While the
spotlight of the insurance sector has fallen firmly on AIG since it revealed its quarterly results, one man has remained extremely positive about the company’s prospects.
That man is chief executive officer Peter Hancock who, despite the company’s biggest stock drop since 2011, has claimed that the worst is now behind the firm especially on the back of its deal that will limit its risk on poorly performing policies going forward.
At a conference hosted by Bank of America Corporation yesterday, Hancock claimed that “our mix of business is better positioned today than a year ago by quite a margin.”
“We’re really reshaping the portfolio to a more sustainable mix around the clients that value what we do most,” he claimed. “This is a very important moment in the company’s history in terms of putting the past behind us.”
Hancock is confident after an agreement was reached last month to
pay an affiliate of Warren Buffett’s Berkshire Hathaway close to $10 billion to assume risks relating to further losses on a portfolio of commercial contracts.
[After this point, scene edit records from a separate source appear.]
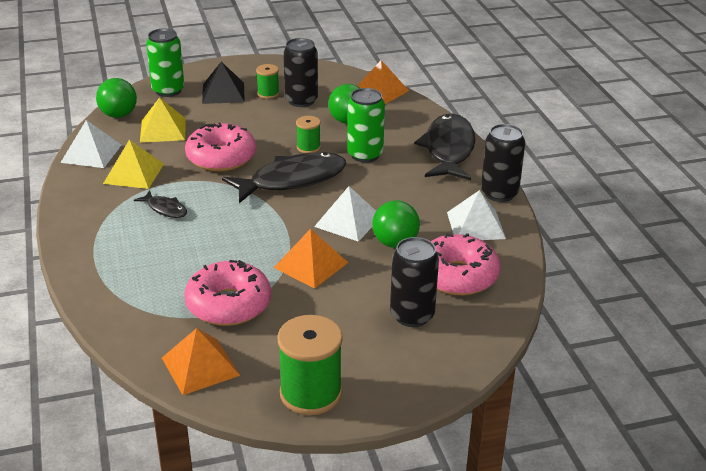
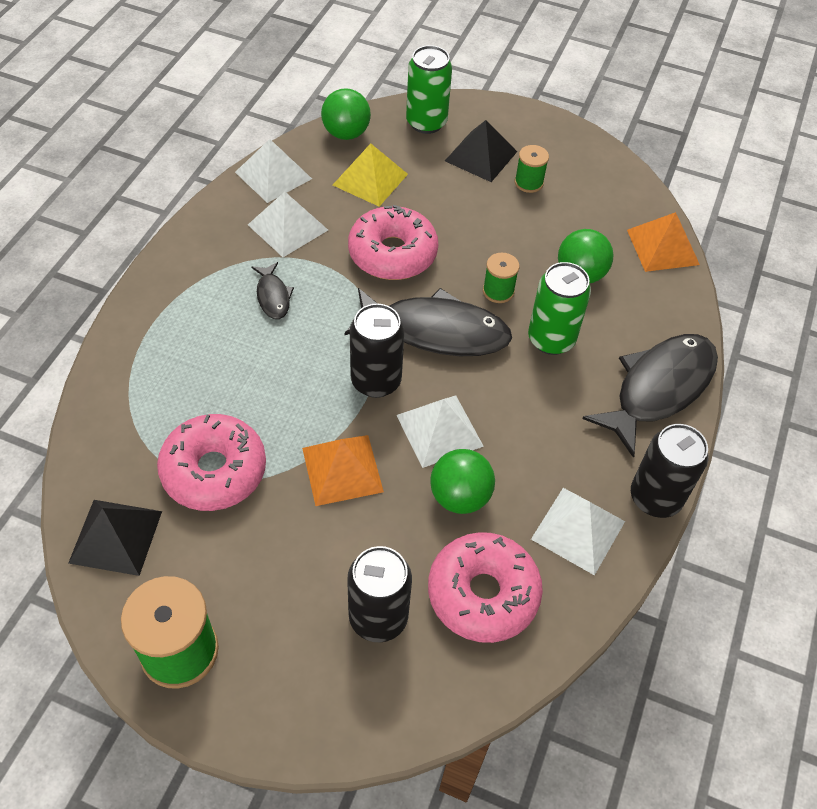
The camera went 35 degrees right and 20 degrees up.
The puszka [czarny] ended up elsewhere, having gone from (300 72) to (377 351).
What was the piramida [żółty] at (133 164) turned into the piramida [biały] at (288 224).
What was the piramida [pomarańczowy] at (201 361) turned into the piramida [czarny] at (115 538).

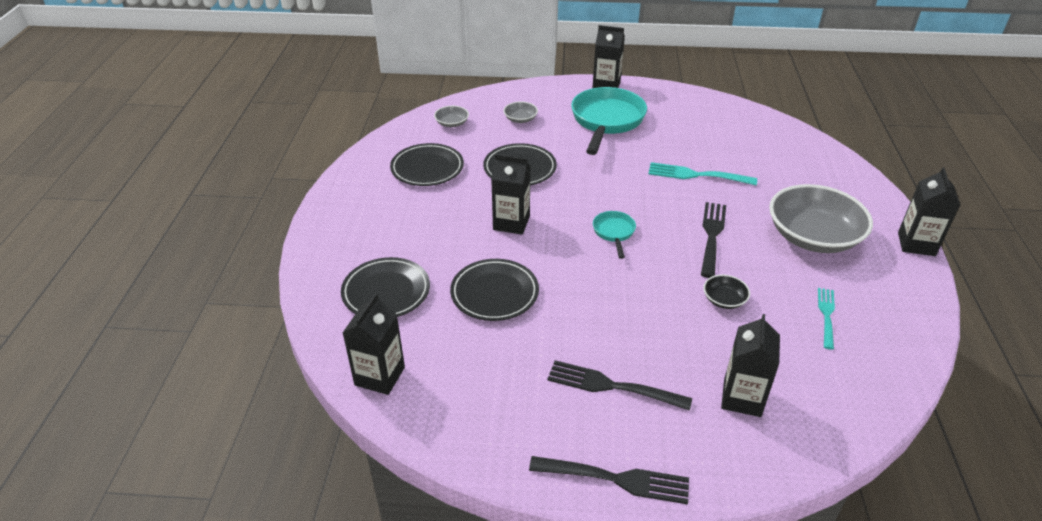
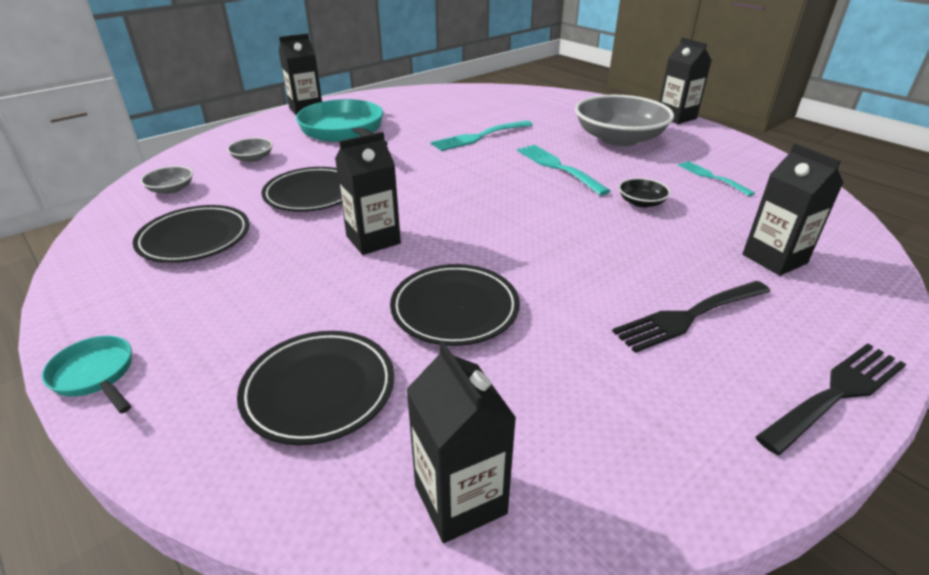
The camera went 45 degrees left and 5 degrees down.
The patelnia [turkusowy] ended up elsewhere, having gone from (614 235) to (87 374).
What was the widelec [czarny] at (713 240) turned into the widelec [turkusowy] at (564 170).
According to a
Bloomberg report, AIG has been particularly stung in recent years by higher than expected claims costs, specifically relating to commercial vehicle coverage and workers’ compensation, prompting the $3.04 billion loss for the fourth quarter.
Yet the CEO believes “2016 was a year with a lot of change and a lot of accomplishments,” and noted “I’m very happy with the total progress of the year.”
In addition, Hancock noted that he expected to renew a reinsurance deal with
Swiss Re AG on “favorable terms.”
His words helped the company rebound 1.6% on Thursday on the back of a 9% slide on Wednesday.